Thriving Kids is a planned national program for children aged eight and under with developmental delay or autism who are assessed as having low to moderate support needs.
Authors
- Catherine Smith
Senior Lecturer of Wellbeing Science, The University of Melbourne
- Helen Dickinson
Professor, Public Service Research, UNSW Sydney
The idea is to move these children out of the National Disability Insurance Scheme (NDIS) and into the new program, with its first services expected from July 2026.
The final design of the program, which is to receive A$2 billion in Commonwealth funding over five years, is still being settled with states and territories.
Now a new survey shows parents and carers have strong ideas about how to design Thriving Kids to make it successful.
We asked parents and carers
Many parents and carers of children with disability and the broader disability community have been critical of the Thriving Kids announcement. Some feared that by moving out of the NDIS and into the new program children might lose out on important supports at a crucial point in their development.
A week after Thriving Kids was announced in August 2025, Children and Young People with Disability Australia , the peak organisation representing the rights and interests of children and young people with disability, conducted a national online survey.
The survey asked what supports families use now, what they'd need under Thriving Kids, how often they'd use them, and how they feel about the proposal. We analysed and helped interpret the results.
There were 1,535 responses. This article focuses on the 1,235 responses from children and young people, and their parents and carers.
Of these, 91% were parents or carers, most caring for a child aged nine or under. Among those who identified their disability, 81% reported autism and 60% ADHD (attention-deficit hyperactivity disorder), often together.
Here's what respondents told us.
1. Families want continuity and clear guarantees
Respondents asked for protection that no child would be worse off by moving to Thriving Kids. They wanted a single point of access and little red tape. They also wanted to keep trusted clinicians through the transitions between Thriving Kids and the NDIS. As one parent said:
my kids will [lose] vital people they have taken a long […] time [to] get to know. They […] trust them and actually help our children.
So Thriving Kids needs to put "no‑worse‑off" protections in writing, and keep current clinicians where relationships are working. The pathway beyond age nine needs to be explicit and seamless.

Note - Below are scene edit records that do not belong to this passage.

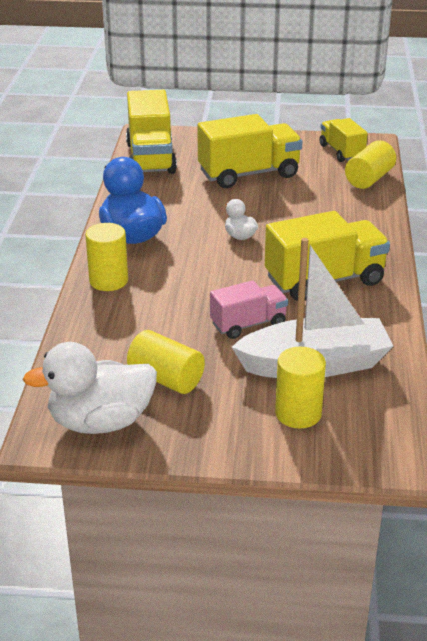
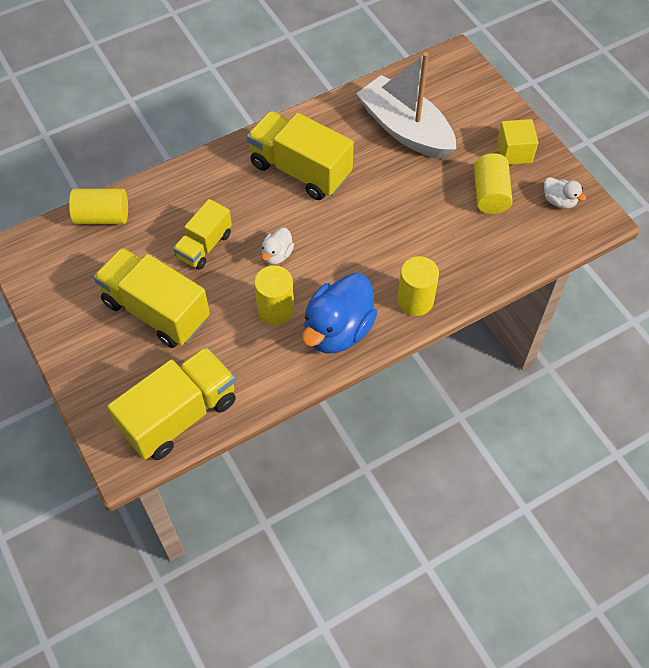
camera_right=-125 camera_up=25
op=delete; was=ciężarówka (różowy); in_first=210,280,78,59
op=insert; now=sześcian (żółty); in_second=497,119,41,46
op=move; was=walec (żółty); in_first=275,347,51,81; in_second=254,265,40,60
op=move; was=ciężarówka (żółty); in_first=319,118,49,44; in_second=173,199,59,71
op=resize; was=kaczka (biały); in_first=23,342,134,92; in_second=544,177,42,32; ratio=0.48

2. Design it with lived experience
Families were clear that language and process matter, and that people with disability must shape the program from the start, not be consulted after the fact. One person said:
The program is not evidence based and not co-designed with families. Shouldn't we get a right to say what supports suit our children?
That means co‑designing Thriving Kids with people with lived experience of disability and their families and carers - in governance, safeguards and evaluation, not just in messaging.
3. Supports must be neuro‑affirming
Respondents asked for help that respects neurodivergent ways of being and avoids approaches that teach masking or "passing" as neurotypical. Many carers don't want autistic children to attend therapies and groups based on a contested approach called " applied behaviour analysis ". One parent said:
I don't want her disability to be 'trained out of her' or encourage masking.
So Thriving Kids needs to publish guardrails that exclude approaches that push for conformity to neurotypical standards.
4. A broad mix across flexible settings works best
Core allied health sits at the heart of what people asked for - occupational therapy, speech pathology, psychology and physiotherapy. They also asked for peer networks, parenting programs, skills groups, assistive technology and support for children who cannot attend school (known as school-can't responses).
Families want these delivered where children live and learn. As one parent said:
Teachers need a better education program for handling kids with disabilities. I waste [NDIS] funding educating teachers on how to handle autistic children and how not to become part of the problem.
So Thriving Kids needs a broad, flexible menu of supports that help children participate and feel safe - at home, in early learning, at school and in the community.
That includes embedding allied health in early learning and schools to coach staff and adjust environments, while preserving one‑to‑one therapy and out‑of‑school options for home‑schoolers and students unable to attend.
5. Resource for equity
There is less access to supports and services in regional and remote areas and for First Nations, multicultural and LGBTIQA+ families. Waiting lists are long, travel is costly and choice is thin.
One parent said:
In the country, the therapists don't exist to embed anywhere.
Families from culturally and linguistically diverse backgrounds also asked for interpreters, translated plain-language materials, and options to choose the gender of their clinician.
So Thriving Kids needs to commission services in regional areas, with outreach and telehealth. It needs to invest in culturally safe models, including interpreters and bilingual clinicians. It also needs to train and support schools without shifting costs to families.
What next?
If Thriving Kids delivers on these priorities, it could potentially improve services for children with disability and their families.
If it doesn't, families will be left to navigate yet another complex system while needs go unmet.
Families, children and young people told us, with striking consistency, what would help. The task now is to build Thriving Kids with them and to guarantee no child is worse off.
Catherine Smith has prevously received research funding from Children and Young People with Disability Australia.
Helen Dickinson receives funding from ARC, NHMRC, MRFF, Children and Young People with Disability Australia, and Australian governments.